Daniel P. Berrange berrange at redhat.com
Tue Jul 21 11:45:04 UTC 2015


On Fri, Jul 17, 2015 at 08:12:18AM +0300, Feodor Tersin wrote:
> The third reason is that at least xen supports them.I know that vdr
> becomes /dev/xvdr, but:1) I believe the main aim of specifying device
> name is to easy distinguish among devices. A last char is enough for
> that. And xen supports that.2) Xen users may use this now.3) We don't
> know about device name support in VMWare and other hypervisors.4) AWS
> in its turn also does not warrant that selected name will be the same
> as requested one [3]
> So i think Nova could look at a specified device name as at a hint.
> If a used hypervisor can follow it even partially, Nova honours it.
> In particular libvirt could sort devices by device name.

If the libvirt XML contains device names, then in fact the *only*
thing that libvirt uses those names for is to represent the relative
sort ordering of the disk devices attached to the same bus.

So if you have two virtio-blk devices with names /dev/vda and
/dev/vdb, libvirt will maintain that relative ordering, in so
much that the /dev/vda will get a PCI device address that is
numerically lower than the PCI device address of the device
with /dev/vdb. Now by convention Linux currently enumerates
block devices in PCI address order, so by luck they will
*probably* end up being named /dev/vda and /dev/vdb in the
guest, but the virtio protocol makes no guarantees about this.
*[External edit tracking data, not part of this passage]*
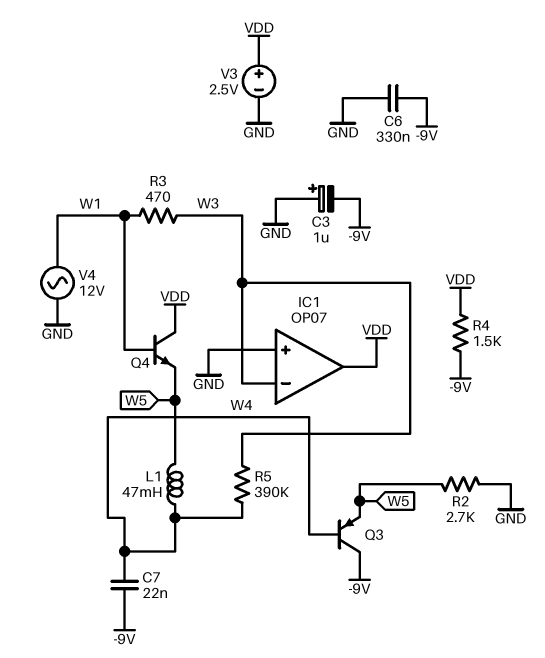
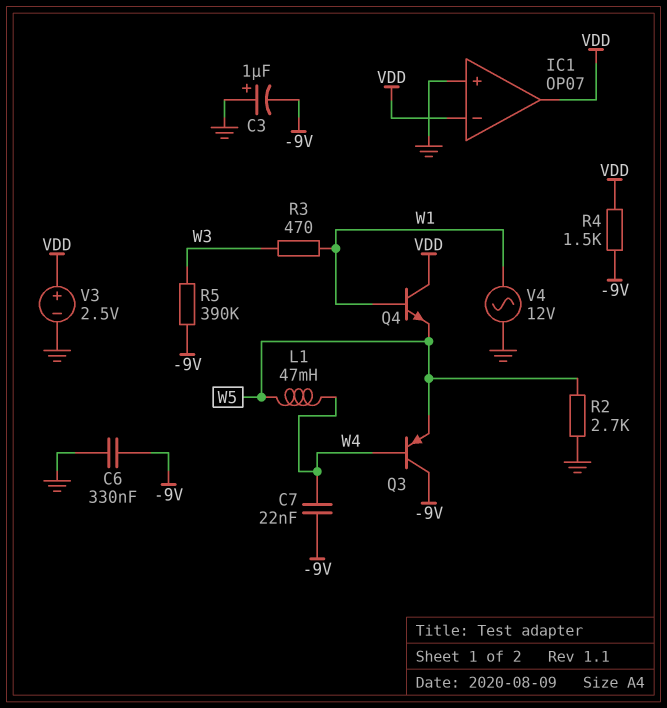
IC1 pin in-: W3 -> VDD
R5: 390k (W3, W4) -> 390k (-9V, W3)

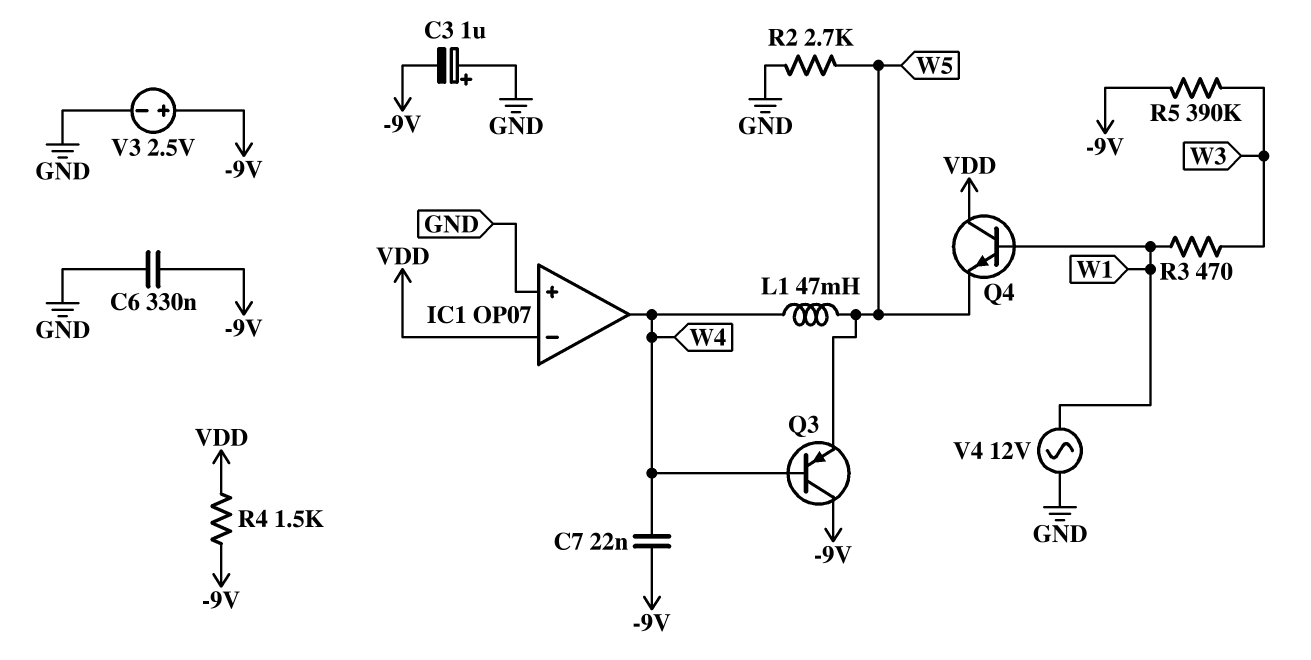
IC1 pin out: VDD -> W4
V3: 2.5V (plus VDD, minus GND) -> 2.5V (plus -9V, minus GND)

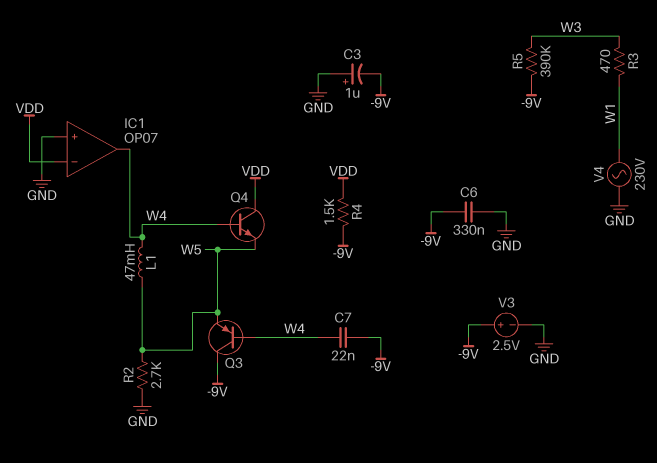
Q4: NPN (B W1, C VDD, E W5) -> NPN (B W4, C VDD, E W5)
V4: AC 12V (GND, W1) -> AC 230V (GND, W1)

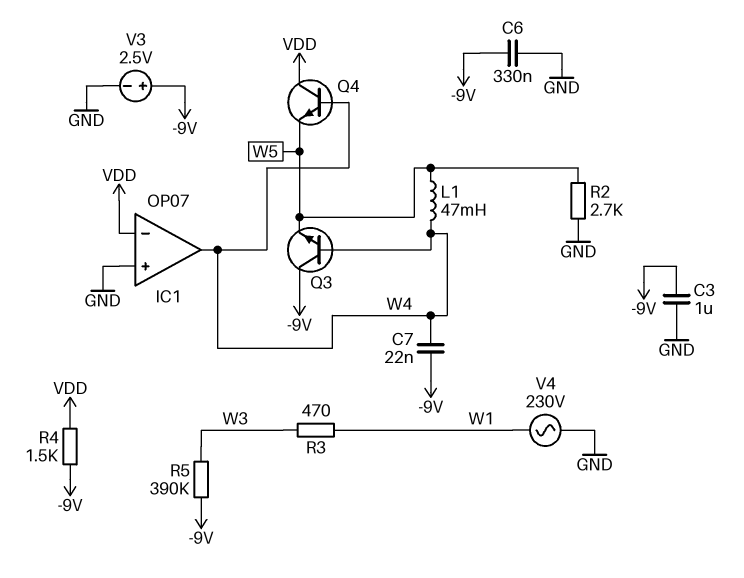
C3: 1uF (plus GND, minus -9V) -> 1uF (-9V, GND)
Q3: PNP (B W4, C -9V, E W5) -> NPN (B W4, C -9V, E W5)

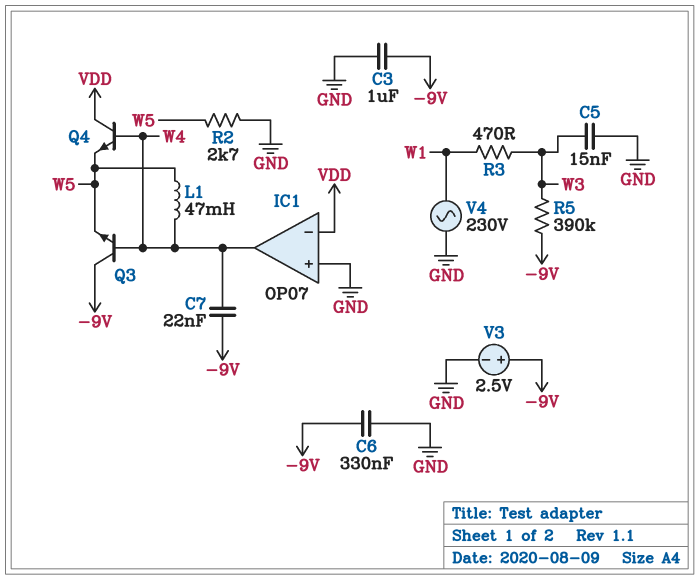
C5: none -> 15nF (GND, W3)
R4: 1.5k (-9V, VDD) -> none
Things get more complicated though when you have a mixture of
block device buses eg virtio-blk and virtio-scsi, or plain
scsi, or IDE, etc. As there's no gaurantee about which bus
type will get enumerated first - in fact its entirely possible
to be enumerated in parallel. Throw in hotplug & unplug and
the mess becomes even worse, eg start with 3 disk vda, vdb
and vdc, now unplug vdb and reboot the guest OS. What used
to be vdc will now appear as vdb in the guest.
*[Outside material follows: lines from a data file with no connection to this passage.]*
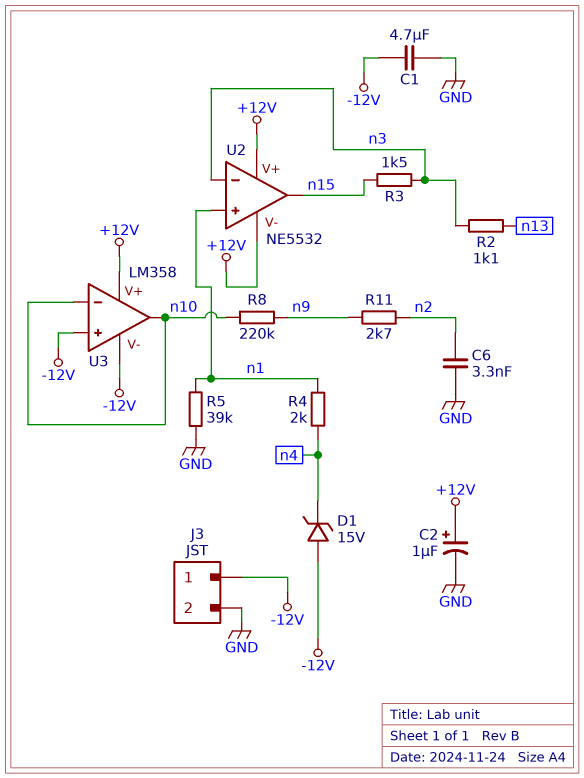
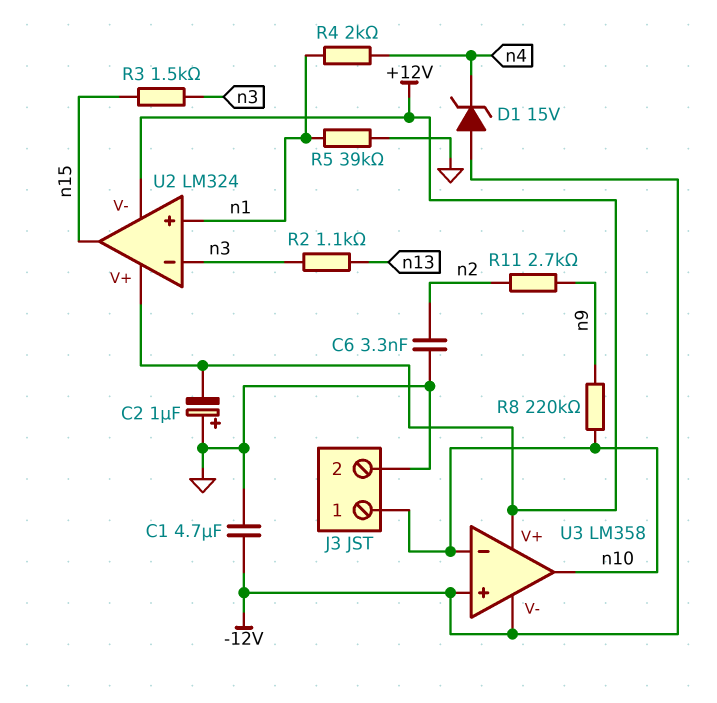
C2: 1uF (plus +12V, minus GND) -> 1uF (plus GND, minus +12V)
J3 pin 1: -12V -> n10
U2: NE5532 -> LM324

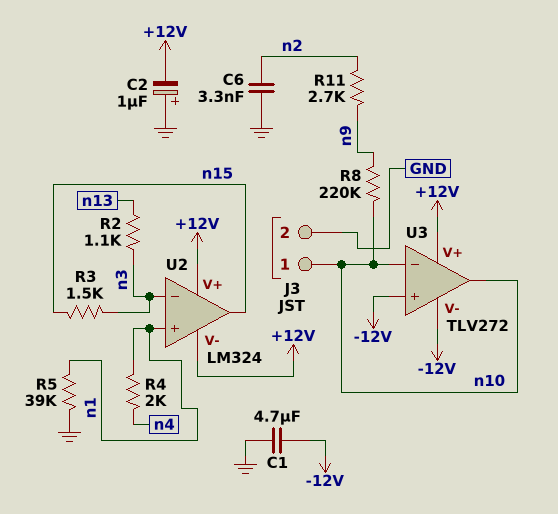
D1: zener 15V (A -12V, K n4) -> none
U3: LM358 -> TLV272

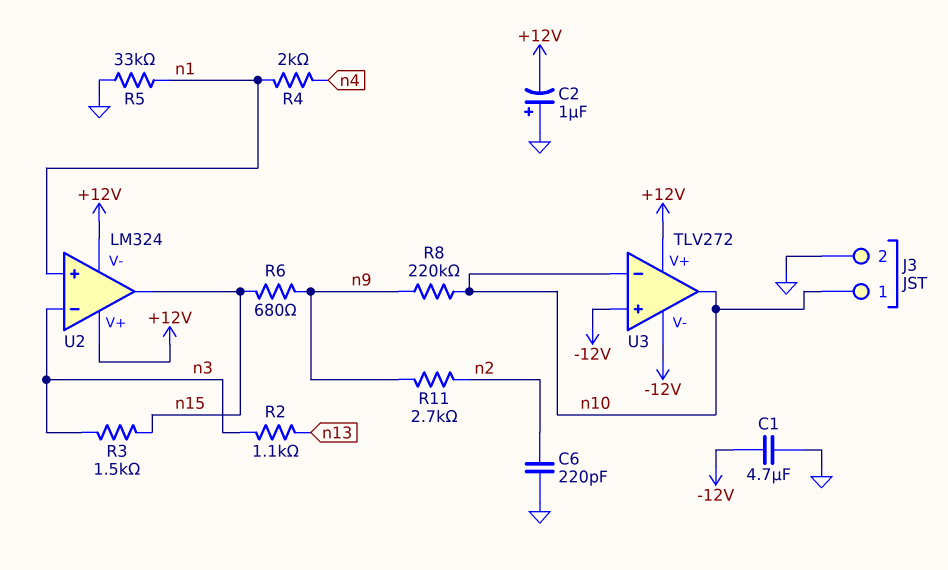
C6: 3.3nF (GND, n2) -> 220pF (GND, n2)
R5: 39k (GND, n1) -> 33k (GND, n1)
R6: none -> 680 (n9, n15)

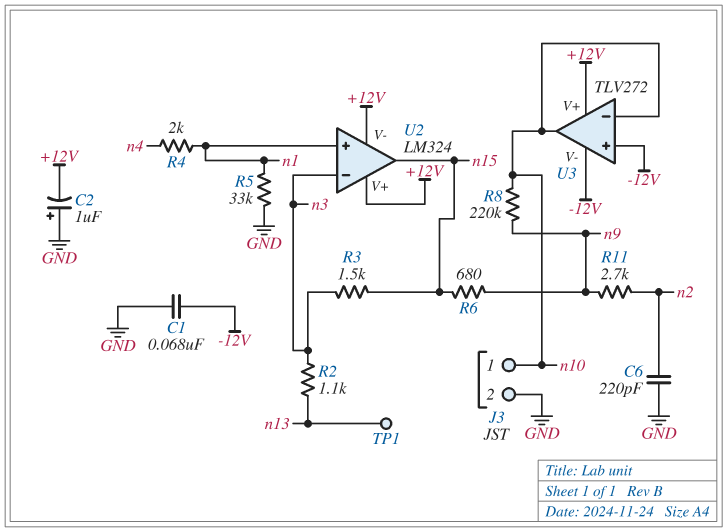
C1: 4.7uF (-12V, GND) -> 68nF (-12V, GND)
TP1: none -> test point (n13)

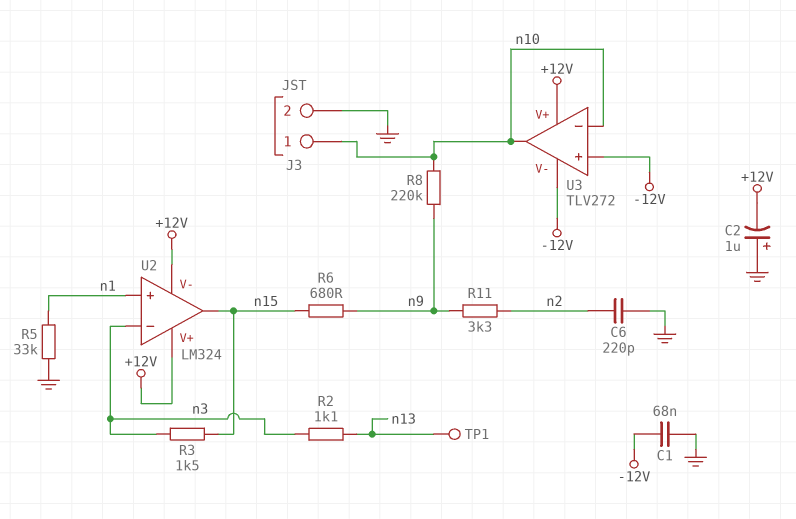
R4: 2k (n1, n4) -> none
R11: 2.7k (n2, n9) -> 3.3k (n2, n9)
NB, none of this is a limitation imposed by libvirt - it is
all just an artifact of the hypervisor virtual hardware model.
Xen paravirt disk is the only case I know of where it is
possible to have the guest OS honour requested device name,
but even that's not guaranteed to be honoured by the guest.

> And obviously i agree with the aim of your patch which persists a
> true device name. I believe an operator must see true names to
> have an easy way to associate devices visible from inside guest
> OS with Cinder volumes and their attributes (like volume type,
> multiattach ability and so on).

There is really no such thing as "true device names". What Nikola's
patch persists is just the libvirt auto-assigned names - the only
thing these tell you is the relative ordering of the devices within
a specific bus. The guest OS is no more likely to honour the libvirt
assigned names, than the user assigned names.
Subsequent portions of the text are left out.